The five-member appellate bench unanimously decided that sections 399 to 388 of PPC 1860 are repugnant to the injunctions of Islam on different grounds. The bench ruled that these provisions did not provide for Qisas in cases of qatl-i-amd (deliberate murder) and jurooh-al-amd (deliberately causing hurt) as was prescribed in the Holy Quran and Sunnah; it did not provide for compromise between the parties on agreed compensation when they make sulh (compromise) in case of qatl and jurh (hurt); it did not exempt a non-pubert and an insane offender from the sentence of death in cases of murder; etc.
The bench had held that this decision should take effect from March 23, 1990, whereby the provisions referred to by the bench, to the extent they had been held to be repugnant to the injunctions of Islam, should cease to have effect.

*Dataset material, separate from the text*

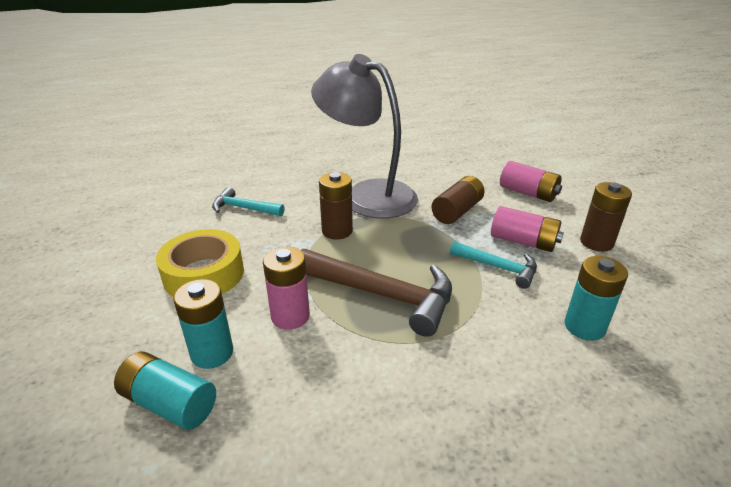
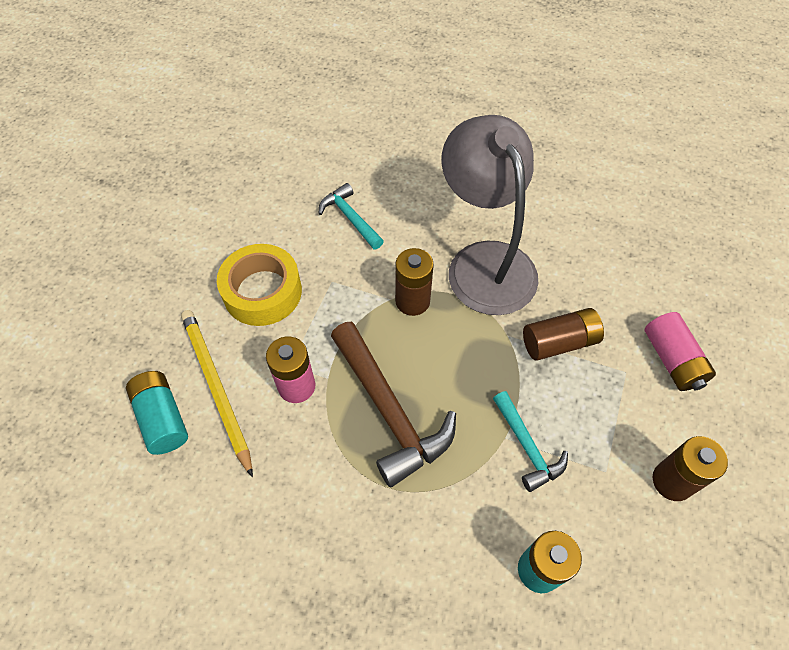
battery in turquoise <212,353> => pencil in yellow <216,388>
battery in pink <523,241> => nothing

Following the introduction of the Qisas and Diyat law the crimes affecting human body are no longer considered offences against the society or state, but are now considered offences against an individual. Thus, if these individuals so decide, offenders can walk free even after committing heinous crimes like murder. The legal heirs of a deceased have the right to make a compromise with the offender under section 309 and 310.